Health Insurance

Health Insurance in Uganda, Health and Payment in Uganda, Health Insurance and Workers and Employers in Uganda, Medical Insurance and Wages and more on AfricaPay Uganda.

What is health insurance for your workers?

This is a type of insurance in which payments are made when an individual is ill or hurt and commonly takes care of visits to medical personnel and clinic charges. This means that payment is made to an insurance company in advance by the employer to cater for any unforeseen sickness or injuries that a worker may sustain. In this regard, the insurance company then pays for the treatment in case a worker falls sick or is injured, up to the tune paid for by the employer.

What do the regulations state about health insurance?

The Uganda labour laws require employers to insure their workers against injuries or other diseases which may be incurred in the course of their paid work. However, the labour laws do not specify that an employer should also insure workers against other kinds of sicknesses. It is important to note that an employer may, if finances allow, insure his/her employees above what is stipulated in the labour laws. Some employers pay for comprehensive health cover for their workers.

Unfortunately, only a small proportion of employers are currently paying for health insurance for their workers. In many companies, employers are more willing to treat employees in clinics which are operated by the employer. In this case the employer treats the employees free of charge in the company clinic.

What happens if a worker is not insured and gets hurt at work?

The existing labour regulations state when a worker is hurt while at work, even when the worker was hurt due to his or her carelessness, the employer is suppose to pay the medical bills of the worker. This also takes into consideration getting hurt while a worker is commuting from his or her place of residence to where he or she works.

Who pays reimbursement when a worker gets an infection as a result of the nature of his or her work?

The Workers' Compensation Act 2000 states that all employers should pay for insurance of their employees against work-related sicknesses. This is mainly intended to save the employer high costs of treatment in case a worker falls ill, since the burden of treating the worker is shifted to the insurance company, including payment of any benefits which the worker would be entitled to.

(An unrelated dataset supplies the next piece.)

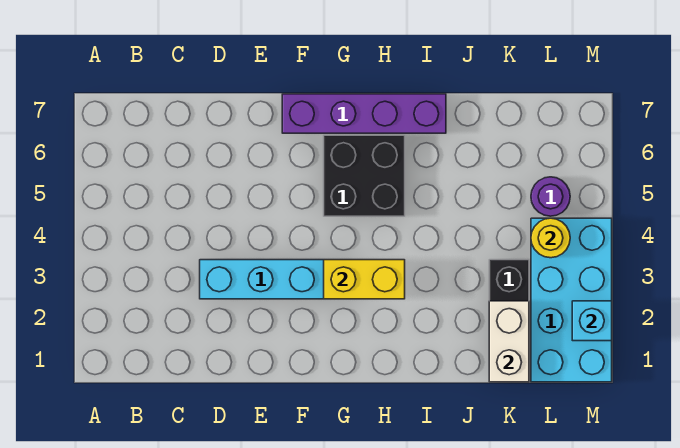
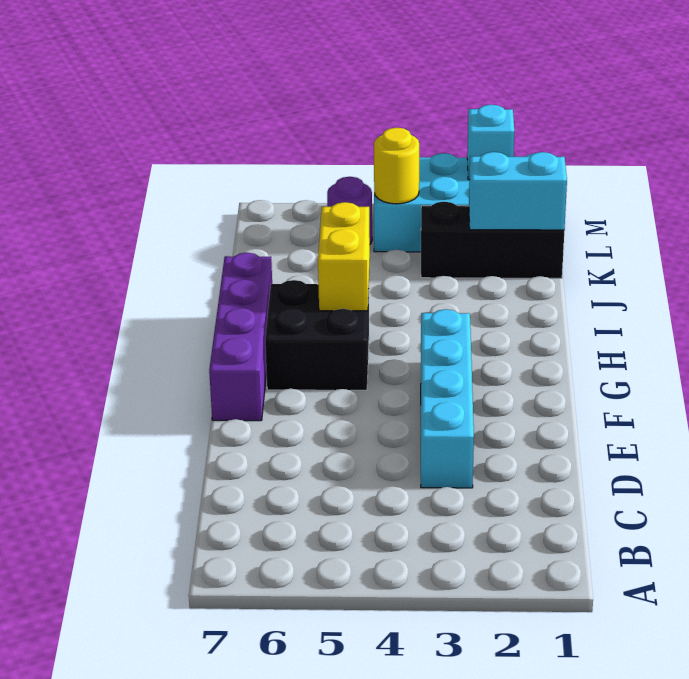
yellow brick G3:H3 level 2 -> yellow brick H5:I5 level 2
white brick K1:K2 level 2 -> cyan brick K1:K2 level 2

On the other hand, if the employer has not complied with the law, that is, by paying for the medical insurance of his or her workers, then the employer has to pay for the treatment of the employee and/or pay benefits to the worker.

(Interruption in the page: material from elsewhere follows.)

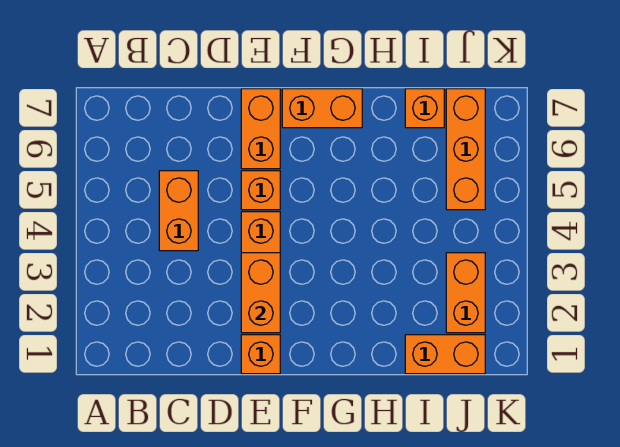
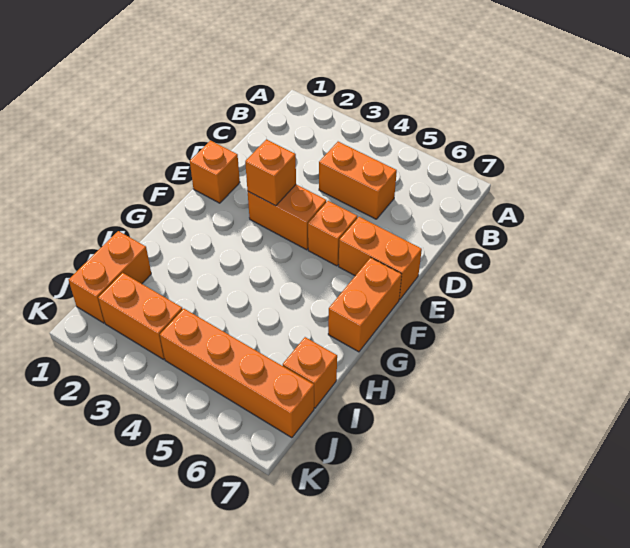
orange brick E2:E3 level 2 -> orange brick E3 level 2
orange brick J5:J7 level 1 -> orange brick J4:J7 level 1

Of what significance is health insurance to an employer and his or her workers?

  • There is a higher chance of a worker getting better value health care when he or she has been insured. This assures you, the employer, the commitment of workers who understand you value both their work and lives.
  • It makes the worker calm knowing that his or her health costs have already been covered. With little to be concerned about, the worker can focus on work and therefore make more for the employer’s benefit.
  • It reduces the possibilities of sickness progressing to a grave state due to a low level of income. Employees are less expected to die of curable illnesses - which may sway workers’ morale and lower productivity.
  • It reduces the burden on the employee’s wages which can be utilised for things other than health care. This minimises on demands for wages increments to cater for expanding cost of living associated to health bills.
  • Workers can undertake regular medical tests which decrease the possibilities of falling sick and missing work due to sickness. This will ensure that the productivity of workers is not compromised.

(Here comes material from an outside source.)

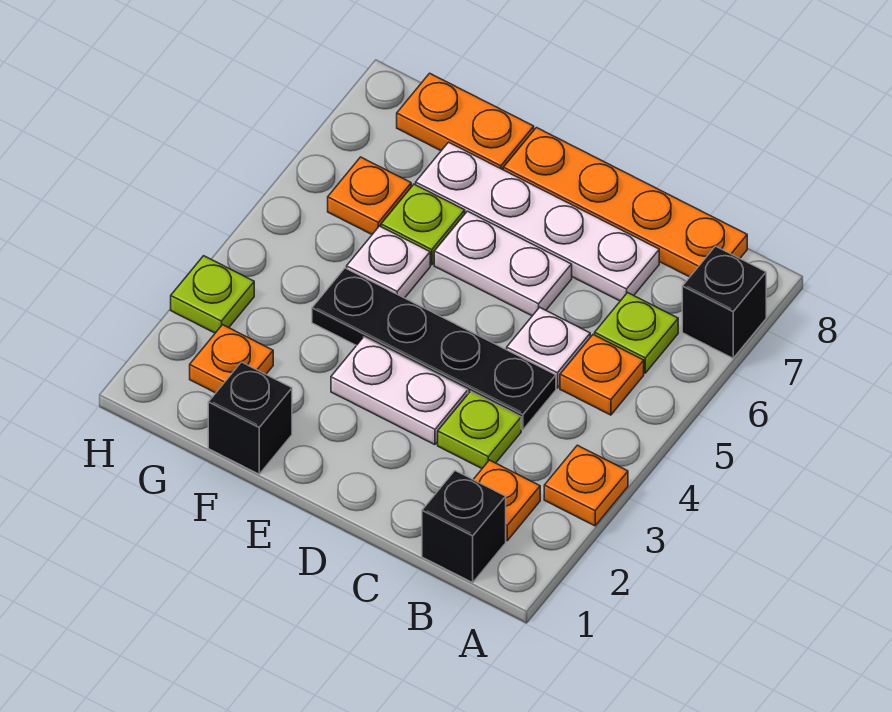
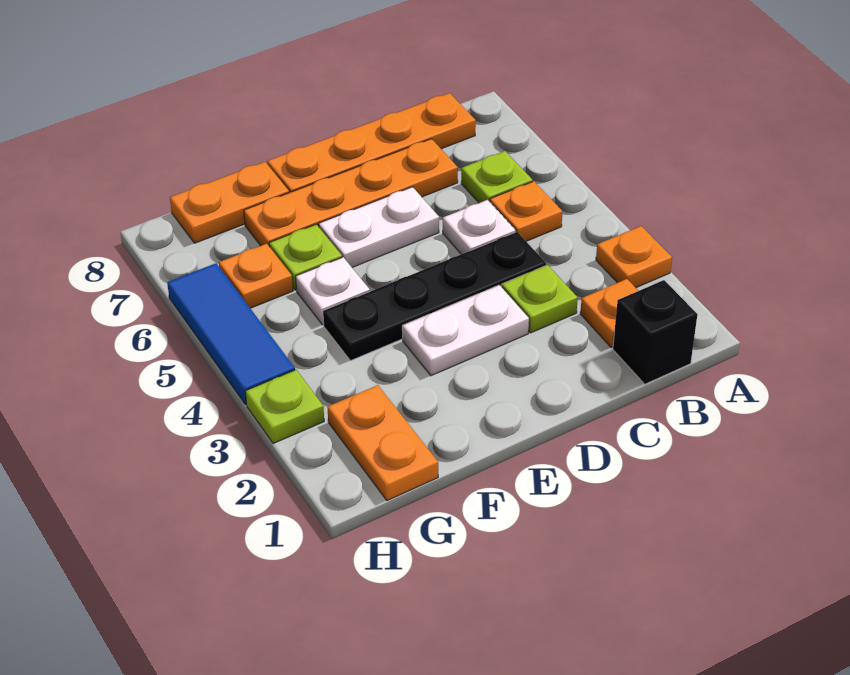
black brick A7 level 1 -> none
white plate C7:F7 level 1 -> orange plate C7:F7 level 1
black brick F1 level 1 -> none
orange plate G2 level 1 -> orange plate G1:G2 level 1
none -> blue tile H4:H6 level 1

Should a boss also pay for the health insurance of the employee’s family members?

The Workers’ Compensation Act 2000 does not cater for family members of the worker or his or her close relatives. However, in practice, for the purpose of general health insurance employers sometimes include dependents of the worker, especially when the company/organisation is doing relatively well financially.

In relation to the above some negotiated agreements between employers and workers' representatives also include health insurance for the family and/or dependent relatives of the workers, generally up to four dependents.

How can your employees get access to treatment when you have paid for their medical insurance?

The employee is in most cases provided with an identification card which shows that the employer has paid for the health insurance of the worker. The identification can then be presented to any clinic or hospital which has been accredited by the insurance company to offer the health services for which an employer has paid a premium to the insurance company.